Malaysia 2020: A New Series from Asialink Insights

By Kean Wong, Editor, Rebirth: Reformasi, Resistance, and Hope in New Malaysia

Barely two years after an avowed reformist coalition won an unexpected victory at historic polls in 2018, the implosion of Malaysia’s Pakatan Harapan (PH) government a few weeks ago might seem just as shocking.

After all, ordinary Malaysians did the extraordinary thing in Asia of using the ballot box and voting out a government in power since 1957, only to see a return in 2020 of its modern cabal, many of its current leaders still facing the courts for grand corruption charges.

Yet at a time of a global pandemic and its unravelling economic crisis, it’s been a crucial time for good governance and resilient institutions to save a nation from itself. With Malaysia now leading Southeast Asia with the biggest number of coronavirus cases, amid a national lockdown enforced by police roadblocks and the army on the streets, there’s been a need for reassurance and predictability from a new leader.

But for Malaysia’s eighth prime minister Muhyiddin Yassin, who ultimately deposed his nonagenarian mentor Dr Mahathir Mohamad in a torrid week of backroom deals and parliamentary betrayals, the muted applause has quickly reverted to a fear of the future – of how one of the region’s vaunted public healthcare systems is buckling under the pandemic, while millions lose jobs and incomes in an economy already stalled by a political coup only weeks earlier.

The new Perikatan Nasional (PN) government is widely cast as a dubious coalition of parties mostly underpinned by a politics of race and religion, untested in and perhaps saved from parliamentary legitimacy thanks to the postponement for a few months of parliament amid the pandemic.

In a series of essays that updates some of the main themes of our book Rebirth: reformasi, resistance, and hope in new Malaysia, our contributors Meredith Weiss, Tricia Yeoh, and Hew Wai Weng explore the problems confronting Malaysia, ahead of a likely deep global recession that will disproportionately affect this top trading nation.

Prof Weiss examines the longstanding centres of political and cultural power in Malaysia, the systemic limits and prospects for meaningful change, and the closing of a Mahathir-Anwar Ibrahim contest amid a hopeful rise of civil society.

Ms Yeoh discusses the federalism that underpins Malaysia’s democratisation, and the economic and political disparities of these structures that enable the jostling for power in uncertain times.

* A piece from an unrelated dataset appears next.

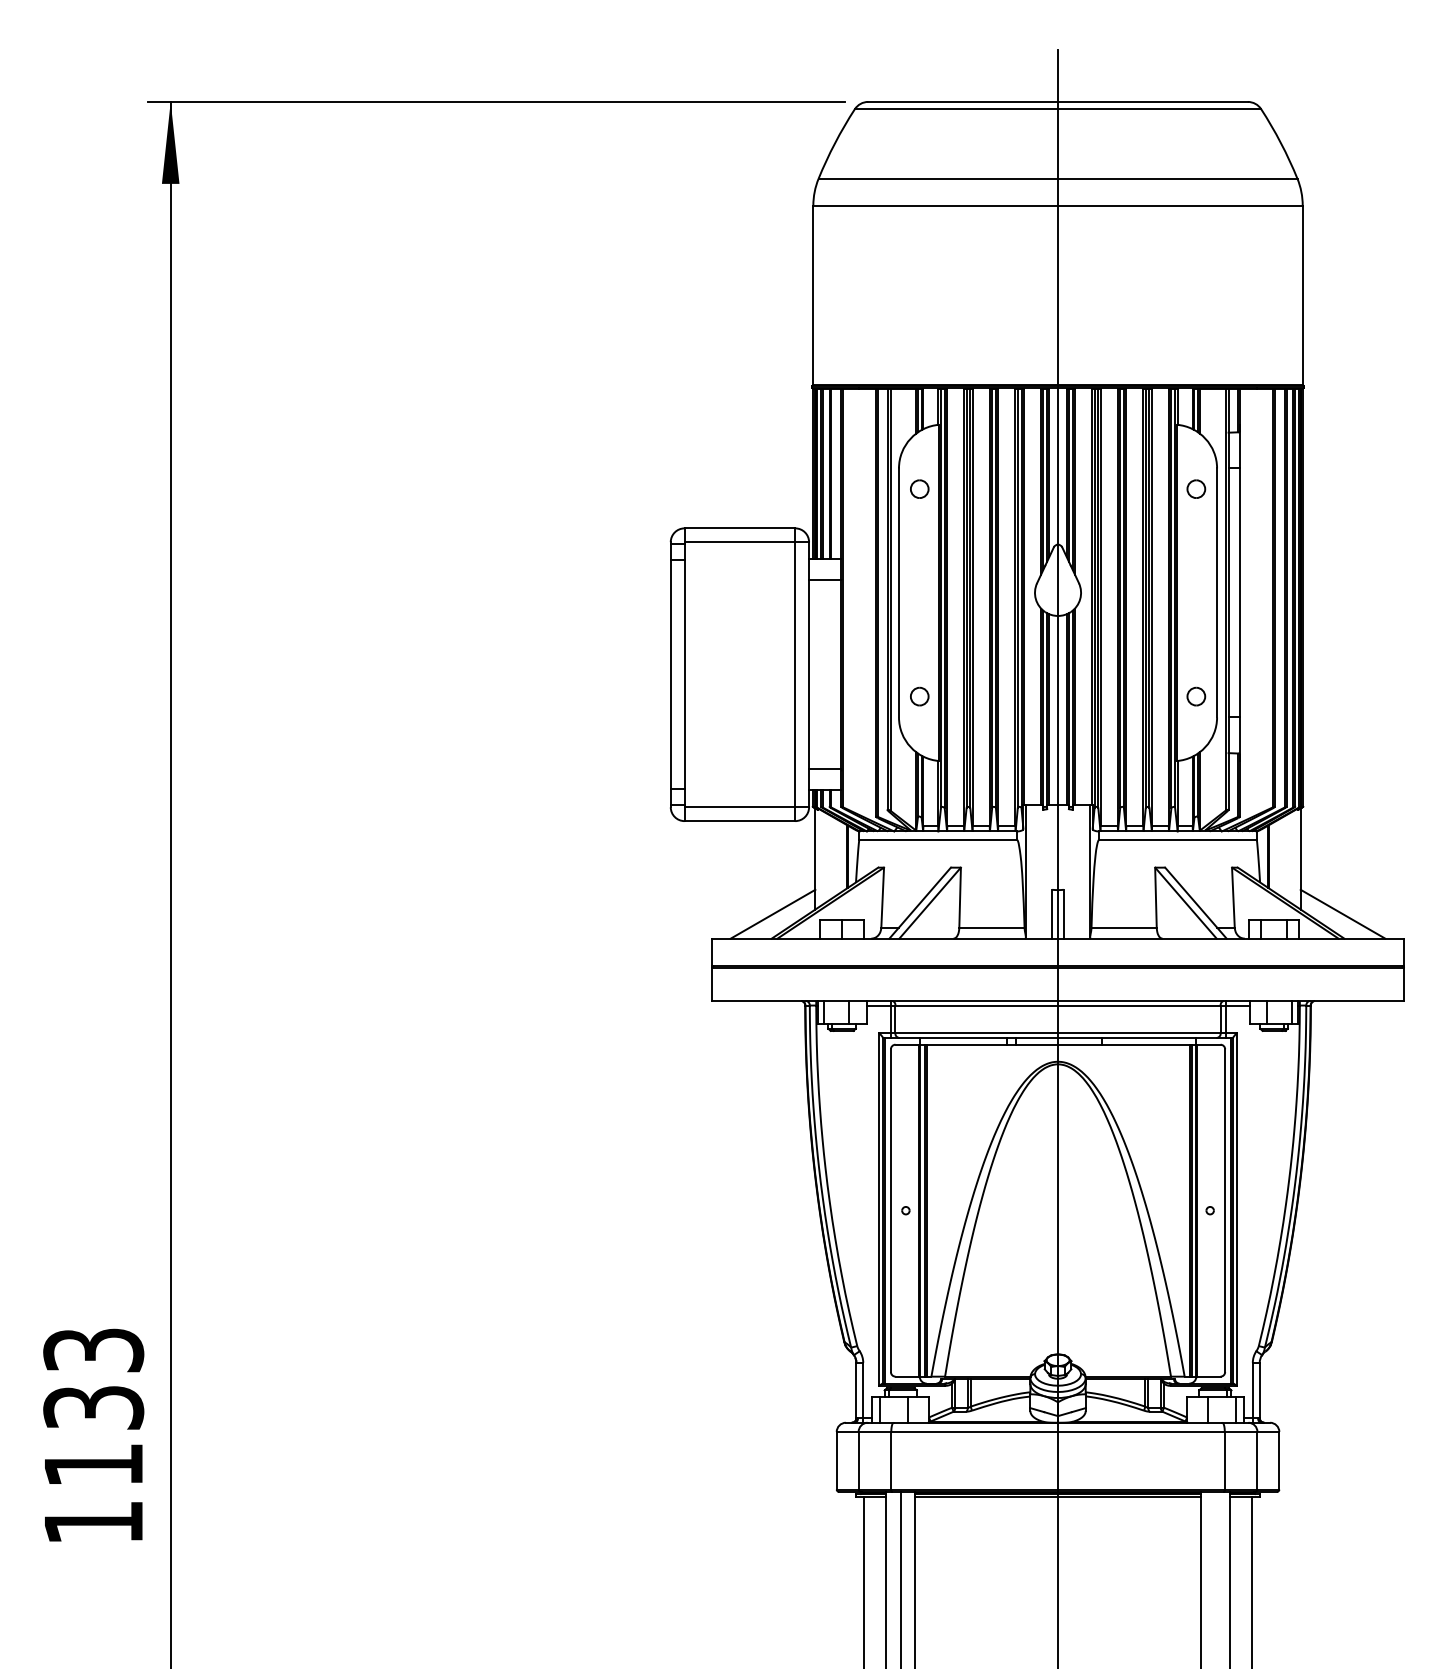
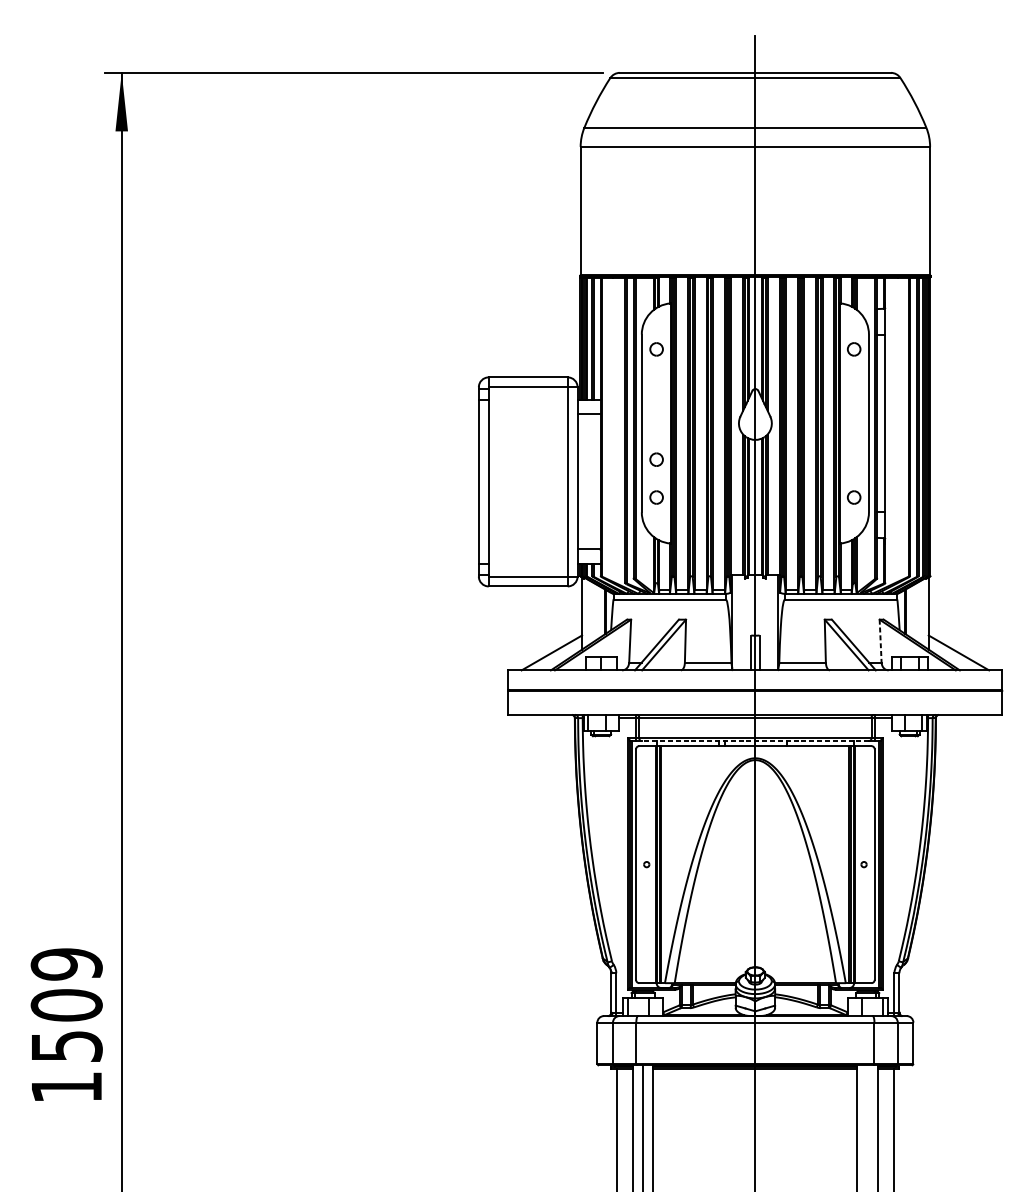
part: (919, 643) -> (656, 459), added
line: (1233, 898) -> (880, 641), solid -> dashed
line: (1057, 1037) -> (755, 740), solid -> dashed
text: (93, 1407) -> (66, 1005), 1133 -> 1509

Dr Hew’s essay highlights a majoritarian politics that has arisen with Malaysia’s new ethnic Malay-Muslim middle class, that is as much informed by global trends as it is by social media framings.

Malaysia remains a key ASEAN economy for Australia, and until the PN government took power, had been playing an instrumental role along with Indonesia and Singapore as a leading democracy navigating and defending the region’s post-war, rules-based liberal order in the face of China’s economic and geostrategic ambitions.

As its landmark Defence White Paper details, Malaysia’s interests span both the world’s busiest shipping lanes of the Malacca Straits and the South China Sea, where its economy is highly dependent on China while its regional defence outlook has been partly reliant on the United States. These are debates and policy discussions not unfamiliar to Australia, and the leading ASEAN nations.